# pensacola peir drums



## profishing (Feb 23, 2013)

Was a really slow day today at the Peir really windy. Me and my buddy caught a couple black drums and a few small sharks. Sorry I can't post any pics haven't found out how to do it from a phone if anybody has any options please let me know an I will post pics.


----------



## delta dooler (Mar 6, 2008)

did you happen to be usiing a spark plug or a large nut for a weight when you caught these fish?


----------



## Austin (Sep 30, 2007)

The easiest way to post pictures from a cell phone is to download the "photobucket" app, it's free. Once you get the app and make an acct, just upload the pictures into the app. then you will see some links posted to be able to share it. Use the ones that say . then just paste them into here.
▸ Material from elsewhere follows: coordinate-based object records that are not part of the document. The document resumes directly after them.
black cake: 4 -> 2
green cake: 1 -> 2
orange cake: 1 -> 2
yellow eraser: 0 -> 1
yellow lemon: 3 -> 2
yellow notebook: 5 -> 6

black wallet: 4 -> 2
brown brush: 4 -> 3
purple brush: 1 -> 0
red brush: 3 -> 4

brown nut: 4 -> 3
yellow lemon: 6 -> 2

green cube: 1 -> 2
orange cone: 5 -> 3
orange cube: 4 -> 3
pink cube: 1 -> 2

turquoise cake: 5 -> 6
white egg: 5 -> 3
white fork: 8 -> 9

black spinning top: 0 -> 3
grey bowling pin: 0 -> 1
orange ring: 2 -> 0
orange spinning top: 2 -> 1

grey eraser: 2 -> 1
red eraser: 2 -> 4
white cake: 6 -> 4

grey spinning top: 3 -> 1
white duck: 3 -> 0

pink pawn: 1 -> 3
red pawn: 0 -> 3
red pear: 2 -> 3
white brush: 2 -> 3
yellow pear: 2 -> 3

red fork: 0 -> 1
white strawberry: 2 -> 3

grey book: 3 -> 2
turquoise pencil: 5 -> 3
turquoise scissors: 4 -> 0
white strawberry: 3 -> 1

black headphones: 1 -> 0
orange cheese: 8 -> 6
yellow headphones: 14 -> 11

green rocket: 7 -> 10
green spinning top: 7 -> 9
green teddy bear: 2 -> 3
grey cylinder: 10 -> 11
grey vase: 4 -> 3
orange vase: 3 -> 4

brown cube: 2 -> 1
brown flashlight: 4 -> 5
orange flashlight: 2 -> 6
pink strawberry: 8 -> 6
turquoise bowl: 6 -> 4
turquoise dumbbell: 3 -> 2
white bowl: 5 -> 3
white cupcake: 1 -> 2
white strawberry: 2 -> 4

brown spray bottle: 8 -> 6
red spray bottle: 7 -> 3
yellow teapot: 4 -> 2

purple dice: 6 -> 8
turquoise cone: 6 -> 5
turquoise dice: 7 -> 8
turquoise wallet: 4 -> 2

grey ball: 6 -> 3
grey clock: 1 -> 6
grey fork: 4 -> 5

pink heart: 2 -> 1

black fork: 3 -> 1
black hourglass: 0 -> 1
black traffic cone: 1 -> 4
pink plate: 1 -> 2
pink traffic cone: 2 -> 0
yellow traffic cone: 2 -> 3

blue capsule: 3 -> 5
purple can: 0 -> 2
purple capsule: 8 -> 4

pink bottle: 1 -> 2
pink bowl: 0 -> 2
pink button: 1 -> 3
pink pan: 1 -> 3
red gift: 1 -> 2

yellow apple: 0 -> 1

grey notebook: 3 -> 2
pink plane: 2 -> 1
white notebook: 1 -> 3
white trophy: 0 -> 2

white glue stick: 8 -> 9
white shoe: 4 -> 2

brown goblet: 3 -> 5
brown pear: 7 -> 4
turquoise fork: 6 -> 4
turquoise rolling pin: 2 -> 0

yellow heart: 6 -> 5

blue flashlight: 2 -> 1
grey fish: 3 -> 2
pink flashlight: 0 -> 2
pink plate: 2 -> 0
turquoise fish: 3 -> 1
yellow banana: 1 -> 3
Other members like to use forumrunner or tapatalk apps, but I'm not a fan of those.


----------



## a (Oct 2, 2007)

its a PIER!


----------



## profishing (Feb 23, 2013)

Here is the pic I was trying to upload


----------



## jackedup (Jan 17, 2008)

delta dooler said:


> did you happen to be usiing a spark plug or a large nut for a weight when you caught these fish?


What is this supposed to mean? Did you catch a fish with a sparkplug weight and hook broke off in it's mouth, or just messing with the dude?


----------



## COALTRAIN (Jun 28, 2012)

Them some nice fishies there guys.


----------



## TheFlounderPounder (Jan 9, 2012)

jackedup said:


> What is this supposed to mean? Did you catch a fish with a sparkplug weight and hook broke off in it's mouth, or just messing with the dude?


 He was just being a smart A$$


----------



## a (Oct 2, 2007)

cat food?


----------